More games to explore

Frequently asked questions

Is there a game exactly like Darkest Dungeon but different enough to feel fresh?

Iratus: Lord of the Dead is the closest mechanical twin — same formation-based turn-based combat, same stress and sanity system — but you play a necromancer building an undead army, which reverses the emotional dynamic entirely. If you want something with more distinction, XCOM: Enemy Unknown keeps the permadeath squad-management core but moves it into a sci-fi tactical framework.

What games like Darkest Dungeon are available on mobile or free to play?

The Binding of Isaac: Rebirth has a mobile port, and while free options are limited for this niche, Slay the Spire (in additional picks) is frequently on deep sale and has an excellent mobile version. XCOM: Enemy Unknown also has a solid mobile port if you want the full tactical experience on a touchscreen.

Are there games like Darkest Dungeon with less punishing difficulty?

Hades keeps the roguelike structure and dark mythology but lets you add God Mode assistance to reduce damage taken cumulatively — the run-loop stays intact without the brutal wipe potential. Divinity: Original Sin II on Explorer mode also scratches the dark fantasy turn-based itch without punishing permadeath.

What roguelikes are most similar to Darkest Dungeon's dungeon-crawl feel?

The Binding of Isaac: Rebirth is the top pick for roguelike dungeon-crawling with horror atmosphere.

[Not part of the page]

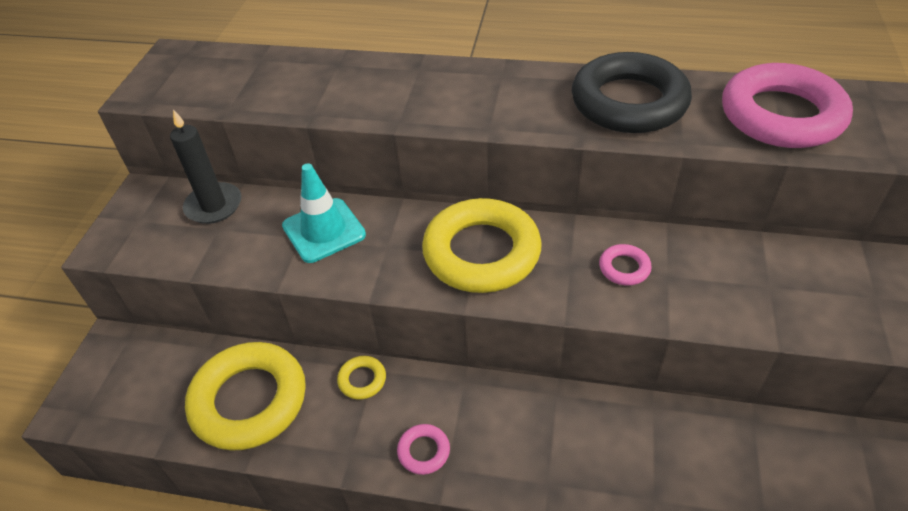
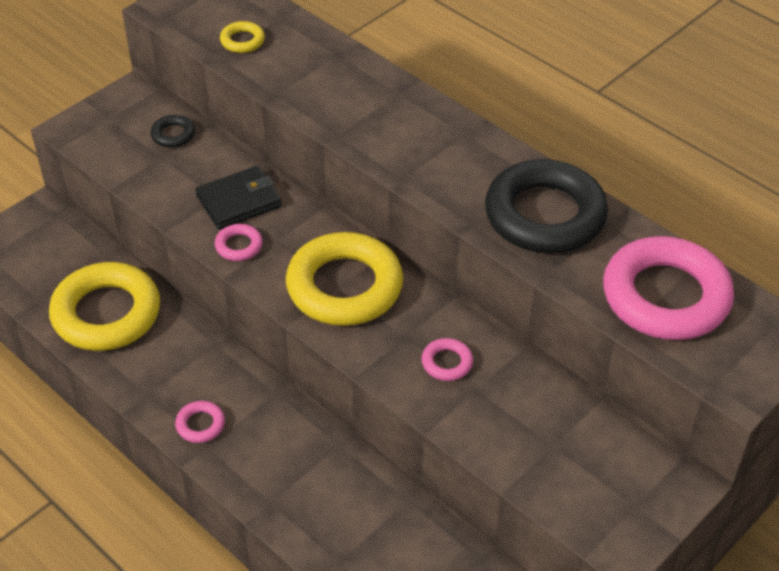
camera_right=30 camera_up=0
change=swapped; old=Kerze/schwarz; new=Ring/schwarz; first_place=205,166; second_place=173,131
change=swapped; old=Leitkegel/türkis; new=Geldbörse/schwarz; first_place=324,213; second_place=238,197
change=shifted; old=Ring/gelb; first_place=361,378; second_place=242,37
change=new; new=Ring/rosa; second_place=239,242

FTL: Faster Than Light matches the resource-scarcity and expedition-planning tension. Slay the Spire (additional picks) replaces the action with deck-building but preserves the "one bad encounter can end the run" pressure exactly.

Does Baldur's Gate 3 scratch the same itch as Darkest Dungeon?

Partially — both are turn-based party RPGs in dark fantasy settings where preparation and party composition decide survival. But BG3 is a rich narrative RPG without roguelike structure or a stress system, and there's no permadeath by default. It's a better fit if you want the tactical combat and dark tone without the punishing roguelike loop.